An Introduction to (The Melancholy Of) My Family
An Introduction to (The Melancholy Of) My Family (Contest Entry)
Artist Statement
This project examines the detachment of an individual from their migrant family in the country they moved to, the pressure to meet both familial and governmental expectations—and the gap between a migrant’s hopes and their lived reality.
Supper together
We arrived in Canada from Costa Rica in 2008, when I was thirteen. Thrust into grade nine, I struggled to turn childhood English lessons into real-world fluency. I became quieter and more reserved, acutely aware that I didn’t share my classmates’ interests, routines, or clearly mapped futures. My parents had told my sister and me we’d stay only a year or two. That uncertainty, coupled with comparatively oppressive weather and opaque school dynamics, turned each year into sufferance.
Tree near my father’s house
After high school, I drifted through short-term jobs and schooling until I discovered, after travelling, a daily life that finally felt “right” abroad. I moved to Japan seeking a fulfilling life—but doing so meant leaving my family for the first time.

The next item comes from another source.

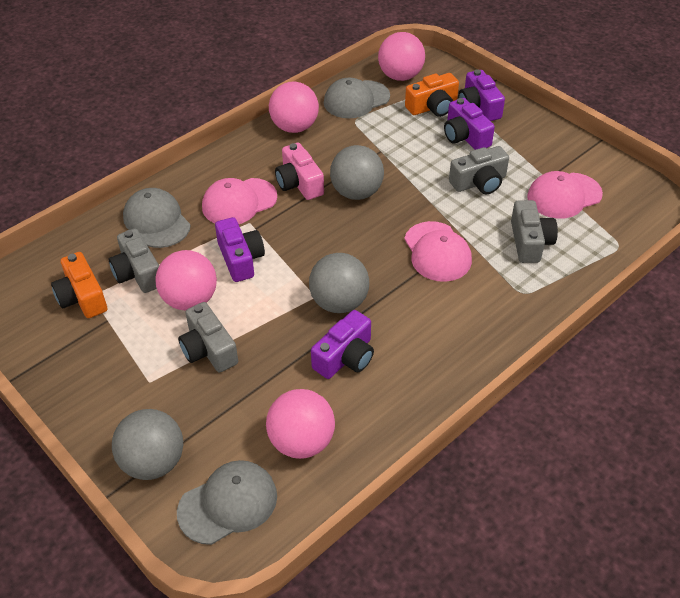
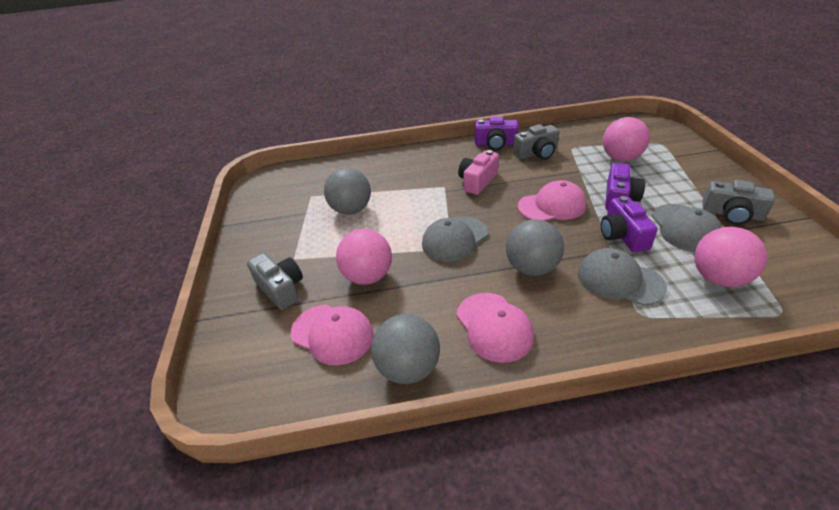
grey camera: 4 -> 3
orange camera: 2 -> 0
pink ball: 4 -> 3
purple camera: 4 -> 3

In a migrant family, each member is a vital thread: without all of us, the whole unravels. I’d always been the one to bridge gaps, soothe tensions, and keep us connected. What would happen without me?
My father begged me to return, always convinced our unity was essential for survival in Canada. My mother encouraged me to pursue my own happiness, even as she missed me. I oscillated between guilt and relief—was I abandoning them, or finally finding myself?
Three years later, I flew back to Canada. I hadn’t planned a photo project—I simply wanted to preserve their faces—their essences— so I could bring them back to Japan with me. While I was away, my father was finally able to buy a home in Canada, five hours from my sister, where my mother stayed to help care for my nephew – more forced separations due to unavoidable circumstances. Still, they seemed to be doing well, and yet in their silence I felt a persistent melancholy—perhaps a projection of my own guilt and sadness.
Standing between two very different worlds, I faced a stark choice: stay in Japan, flourishing but without my beloved family, or return to Canada, surrounded by them yet suffocated. And with my decision, came the loss of love—separated again by borders and merciless regulations.
A self-portrait outside of my sister’s house
Now, after fifteen years in Canada, I’m stuck in bureaucratic limbo. My permanent-resident renewal has dragged on for two years, most recently dependent on an interview for which the scheduling is being indefinitely prolonged. It’s a reminder that, as an immigrant, you must not only adapt but also profess unwavering devotion to your adopted country—or risk being deemed unworthy.
These photographs and this statement probe migration’s hidden costs: the loss of homeland, the fragmentation of family, the sacrifice of personal dreams, and the tenuous balance between survival and self-fulfillment. What remains of my identity? Costa Rican childhood. Canadian maturity—yet battling for the right to reside. Brief acceptance abroad—followed by forced return. A fleeting sense of contentment—ultimately surrendered.